The article by Schragenheim and Ronen (1990) is the most often cited description of how DBR scheduling works. They list three steps: (1) schedule the constraint, (2) determine the buffer sizes, and (3) derive the materials release schedule according to steps (1) and (2). Schragenheim and Dettmer (2001) and Schragenheim, Dettmer, and Patterson (2009) provide perhaps the most in-depth discussion of DBR, including a special case called simplified DBR, and such issues as multiple constraints, moving bottlenecks, multiple operations occurring at the bottleneck, and other complications. Simplified DBR (S-DBR) assumes that the market is the constraint and therefore uses only one buffer—the shipping buffer (frequently called the production time buffer). Of course, if there is an internal constraint, material will naturally accumulate upstream of the constraint establishing a de facto constraint buffer.
Scheduling Non-Constraints
The pure DBR methodology does not develop a formal schedule for non-constraints. Rather, the rope determines when material is to be released to the first station on a routing and material is allowed to flow naturally between workstations. If decisions made by workstation supervisors result in a hole deep in the buffer, then expediting by using small transfer batches to achieve overlapped operations at a few stations may be needed to get material into the buffer in time to avoid the hole reaching the buffer origin (starving the constraint).

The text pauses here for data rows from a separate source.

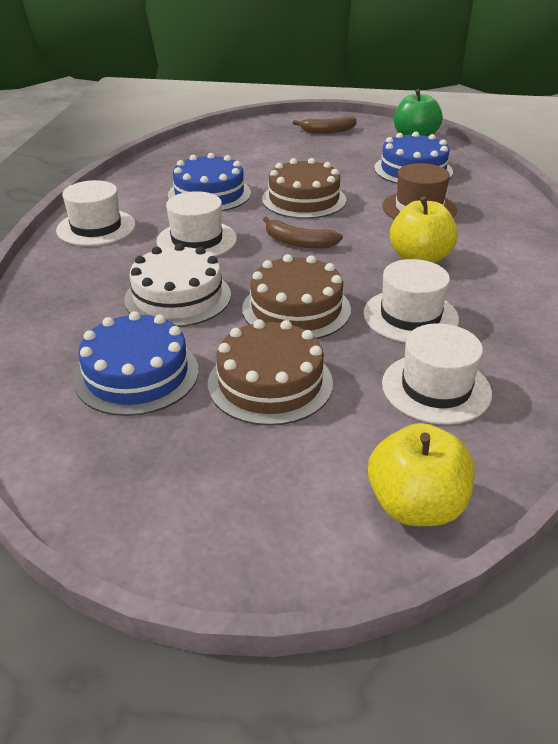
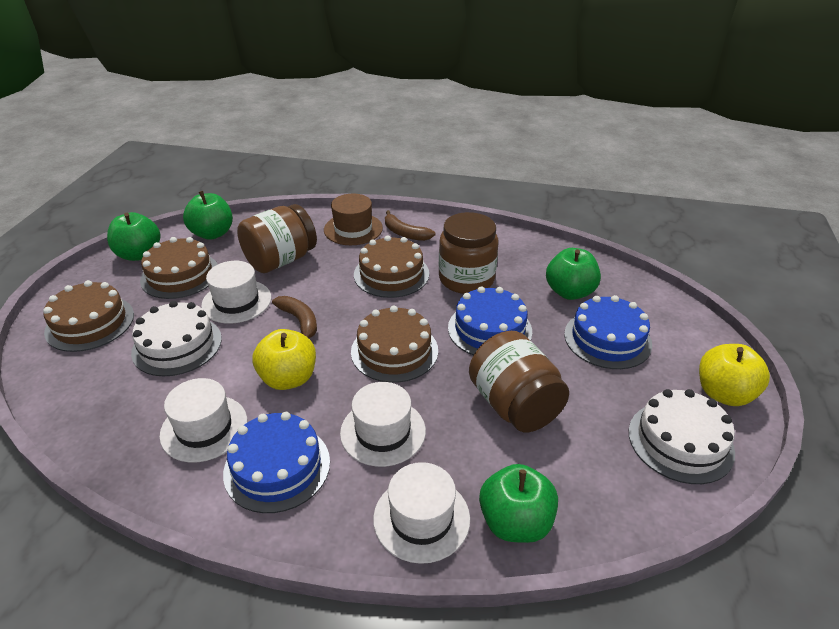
brown cake: 3 -> 4
brown jar: 0 -> 3
green apple: 1 -> 4
white cake: 1 -> 2

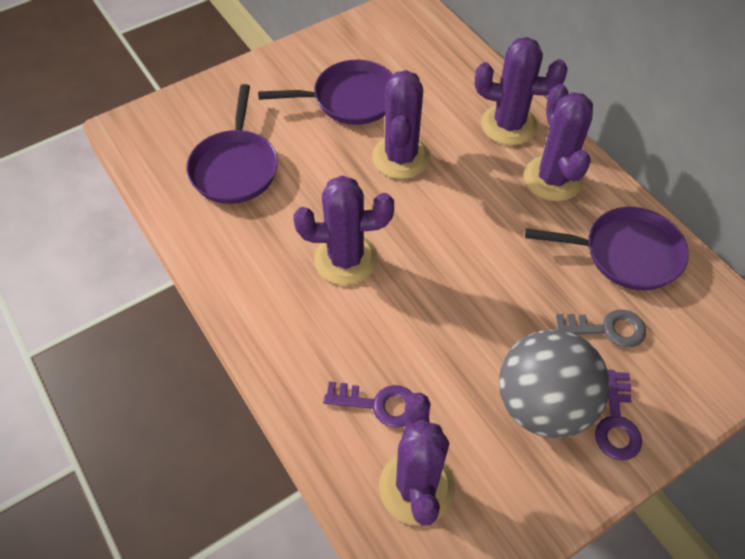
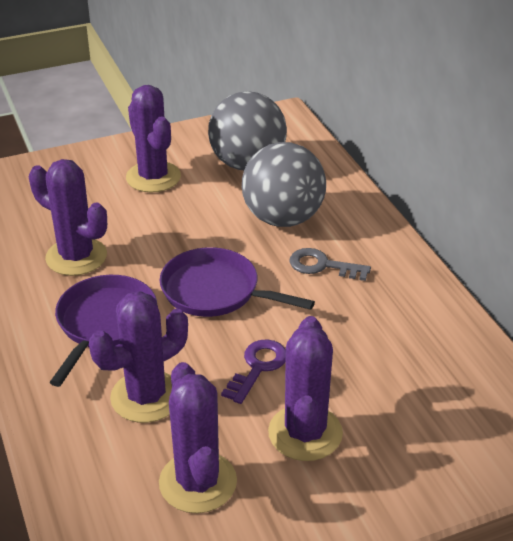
grey ball: 1 -> 2
purple key: 2 -> 1
purple pan: 3 -> 2

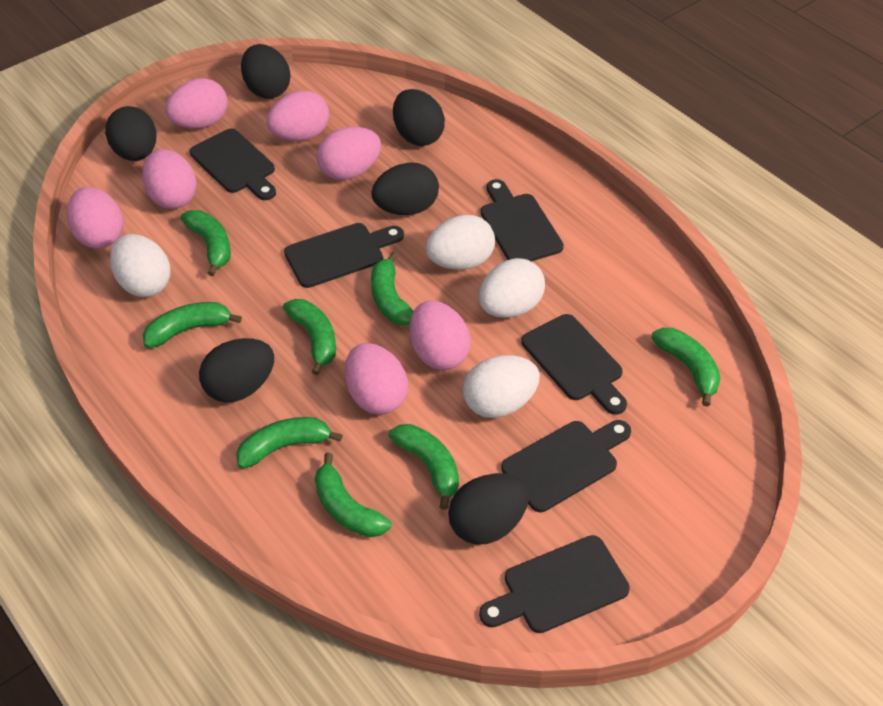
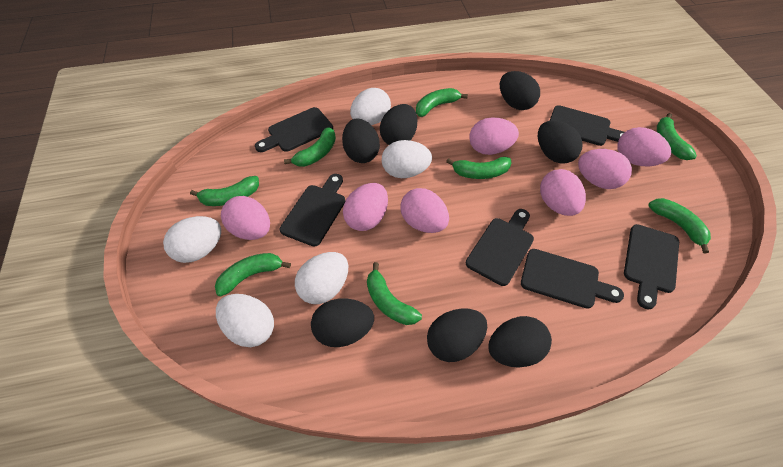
black egg: 6 -> 7
white egg: 4 -> 5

The individual work center (non-constraint) supervisor is advised that when a hole deep in the buffer appears, he or she should schedule the missing job first. If there are no significant holes in the buffer, he or she is free to run any job next. The supervisor might choose a job because of a short, sequence-dependent setup time, for example. Many academics are uncomfortable with this informal, ad hoc, logic for dispatching at non-constraints. Some researchers have developed alternative mechanisms for scheduling non-constraints.